It’s tempting to suggest that where some people are writing for the trade, Rick Remender has started writing for the omnibus.   But that would be unfair.  In fact, when you re-read it as a whole, it becomes obvious just how far this story is written for the single issues.  Despite the length of the story, it’s hardly stretching out its plot – if anything, it’s overcomplicating things at times in order to make sure it fits a big moment into every issue.   And where many writers increasingly seem to assume that readers have the previous ten issues committed to memory (as if they had only just read the whole story in one sitting), Remender is at pains throughout this story to keep reiterating crucial plot points.  It’s not full-bore plot recaps, but it’s a story that keeps pausing to jog the reader’s memory in a way that’s become somewhat unfashionable.

The story’s epic scale, then, is no mere artefact of decompression.  Were it not for the already protracted length, in fact, it might have benefited from decompressing a little bit more; it’s often epic in a writerly way more than a visual one, with the art grinding away on the detailed plot mechanics where other stories might have made more room for big widescreen moments.  I wonder whether Daniel Acuna is the best fit for a story like this, given that he’s always struck me as better on the small scale; but his remit here largely calls for clarity in a complex story, and he delivers on that, as well as bringing some life to characters who could easily have got lost in the welter of plot points.

And Remender probably doesn’t want this story to have too much room to breathe, given that it’s an exercise in continually building the tension up to the destruction of Earth.  That said, there’s also some fiddly stuff that feels like it’s there to keep the heroes occupied until the earth gets destroyed, or which just seems a little bit overcomplicated – much of the stuff with the Legion of the Unliving in vol 2, or the Twins’ rather odd powers that rarely play into anything, or a point about the timeline dividing into seven futures which I can only assume is going to pay off down the road.  There was room to play with there.
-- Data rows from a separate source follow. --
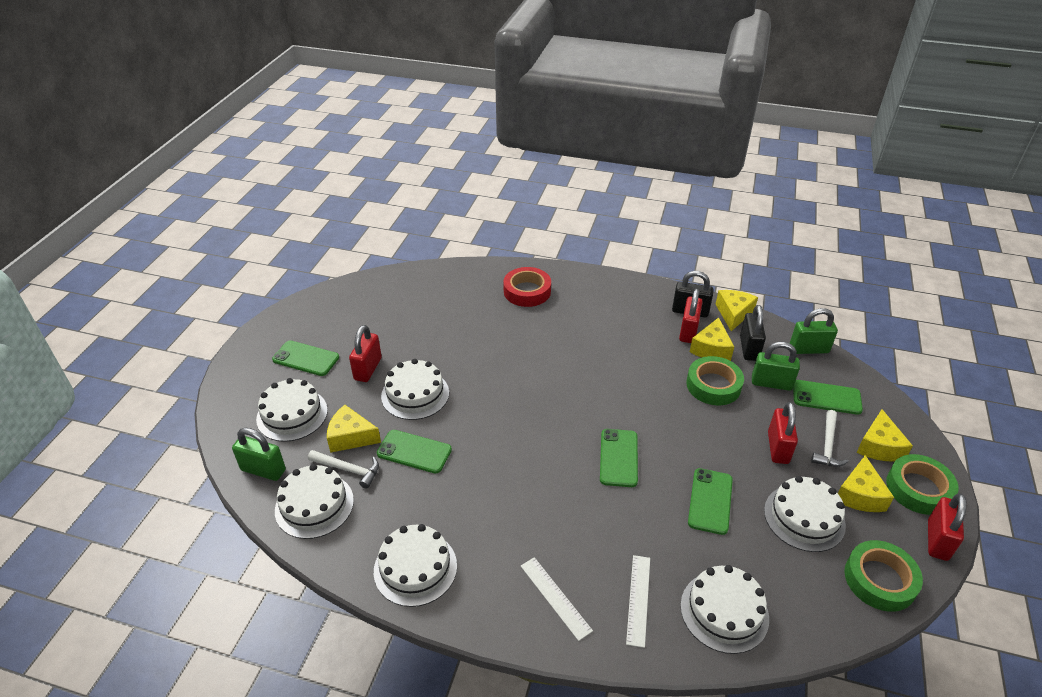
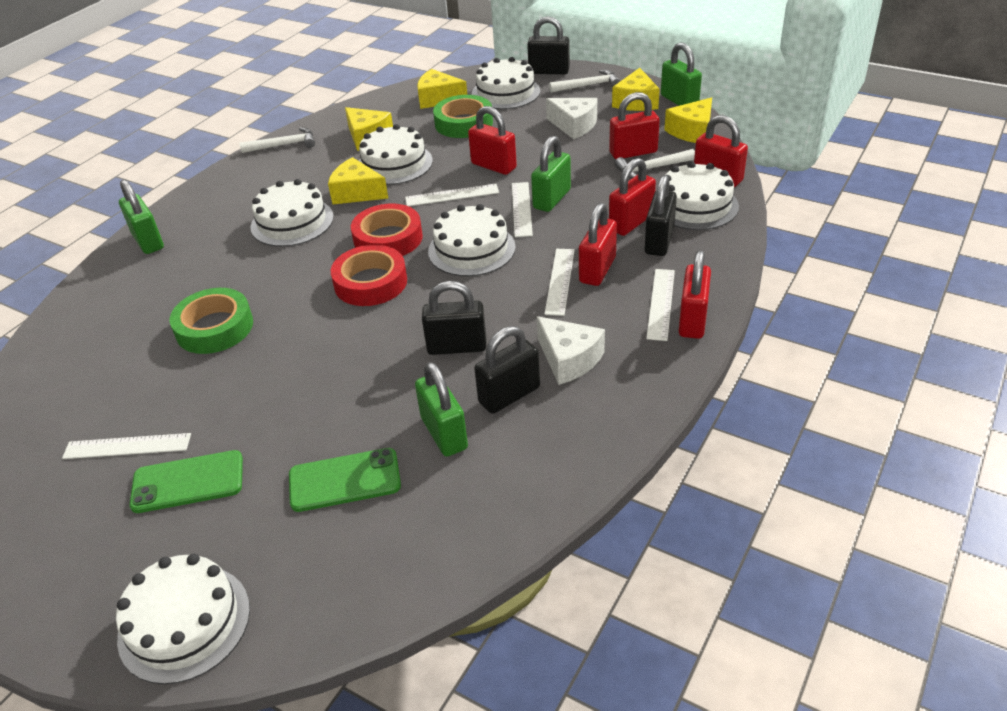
black padlock: 2 -> 4
green padlock: 3 -> 4
green phone: 5 -> 2
green tape: 3 -> 2
red padlock: 4 -> 6
red tape: 1 -> 2
white cheese: 0 -> 2
white hammer: 2 -> 3
white ruler: 2 -> 5

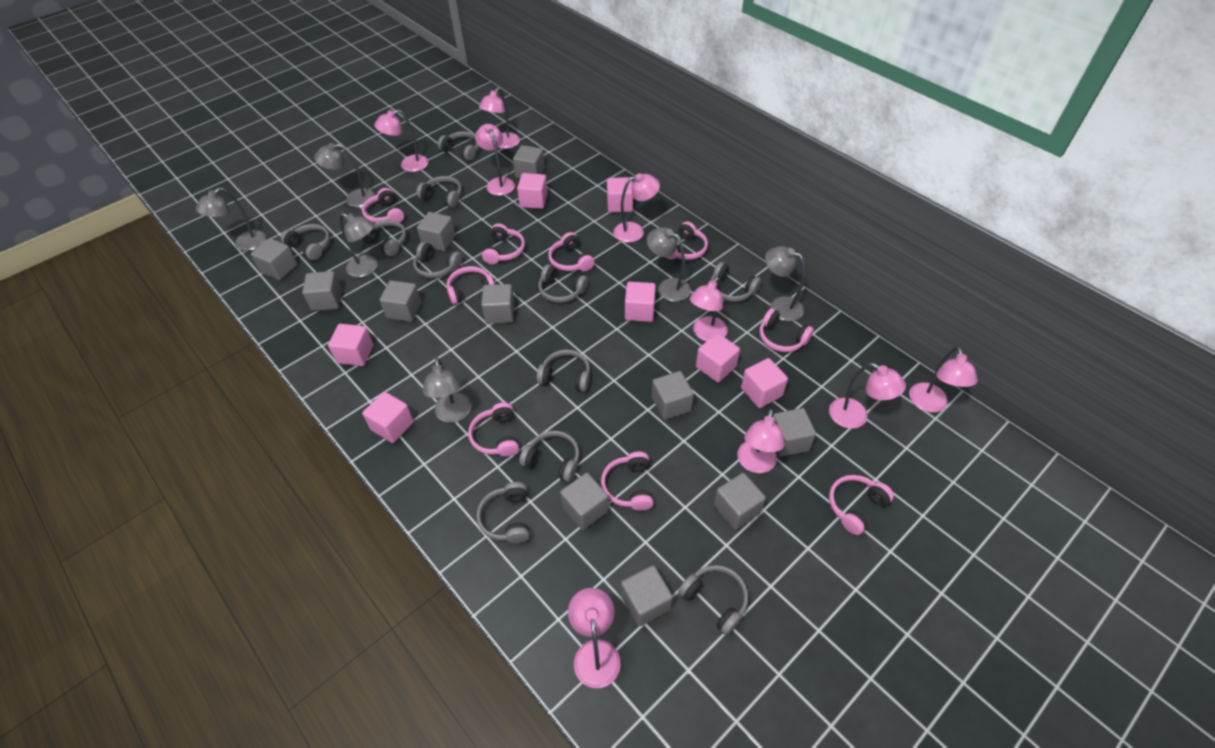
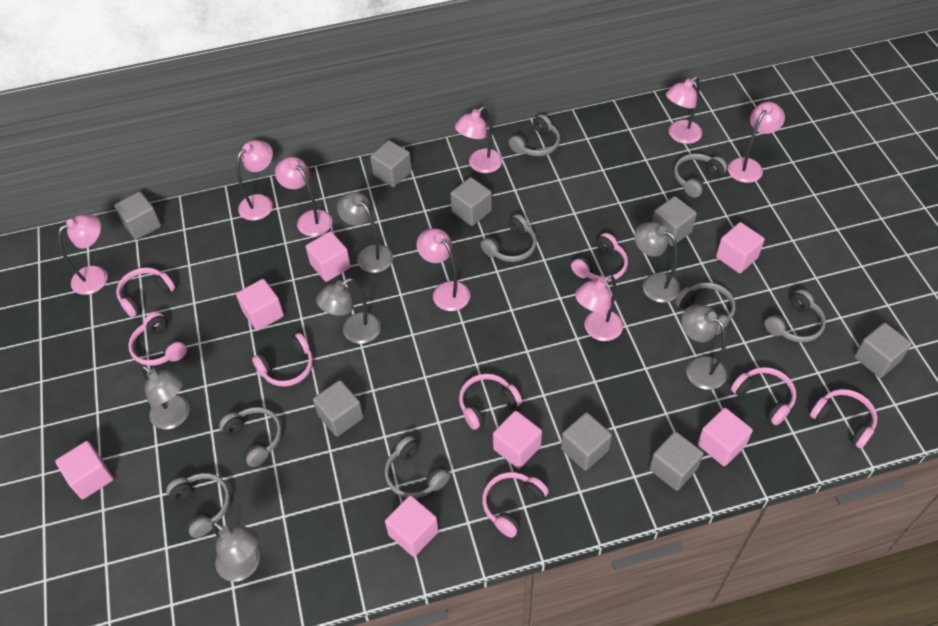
grey cube: 11 -> 8
grey headphones: 11 -> 8
pink headphones: 9 -> 8
pink lamp: 9 -> 8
So what was the point of all this?  On the face of it, the moral which the story keeps hammering again and again is that the humans and the mutants need to work together if they’re going to save the world.  So “we’re better working together”, then.  And indeed, Remender duly repeats that theme at various levels: the Avengers and the X-Men, the humans and the mutants, even the Twins themselves (who are more powerful as a duo).

But you don’t do a year-plus storyline just for that.  After all, in itself, it’s not a moral so much as a genre convention.  And more to the point, the heroes already know that humans and mutants should be working together.  This is not a lesson they need to learn.  It’s literally the point of their team.

Besides, that basic lesson wouldn’t have much to do with Kang, who is after all the main villain of this story.  The Twins destroy the Earth, but they’re still ultimately just pawns in his scheme.  There’s a distinct implication that but for Kang’s interference they might even have turned out as heroes; they would at least have saved their people from what’s coming in Axis.  But Kang has deliberately screwed them up in a way that they can’t think past, even when they’re aware of the problem.

Kang, like the Red Skull in the first volume, is serving here simply as an opposing force.  Remender has pretty much zero interest in him as a fully rounded character, and quite right too.  Kang is not a compelling villain because of his rich inner life (not that the approach hasn’t been tried).  As a person, he’s a one-dimensional conqueror.  Rather, the hook with Kang is the kind of threat he presents.  We covered this territory a few weeks back in relation to All-New X-Men, but at root, Kang represents a threat to the story itself.  He can alter his own past with apparent impunity; and his solution to any problem he faces is to go back and change history.

There’s an obvious meta reading of characters like Kang, which I think actually is tacitly present in the story itself.  Although what Kang does is called time travel, the reality of what he does is to step outside the story and mess about with the narrative itself.  What he does screws with the rules of cause and effect that normally form the ground rules for storytelling.  He’s a threat to the internal logic of stories who potentially renders everything meaningless.  Partly, that’s a source of existential horror; but another major part of the appeal of time travel paradox stories is precisely the fact that they don’t make sense when judged by strictly conventional standards.  The fraying of the story at the edges is the frisson.  Kang’s function is simply to personify that (and thus avoid the problem All-New currently has, as a superhero comic where the main threat is vague and abstract).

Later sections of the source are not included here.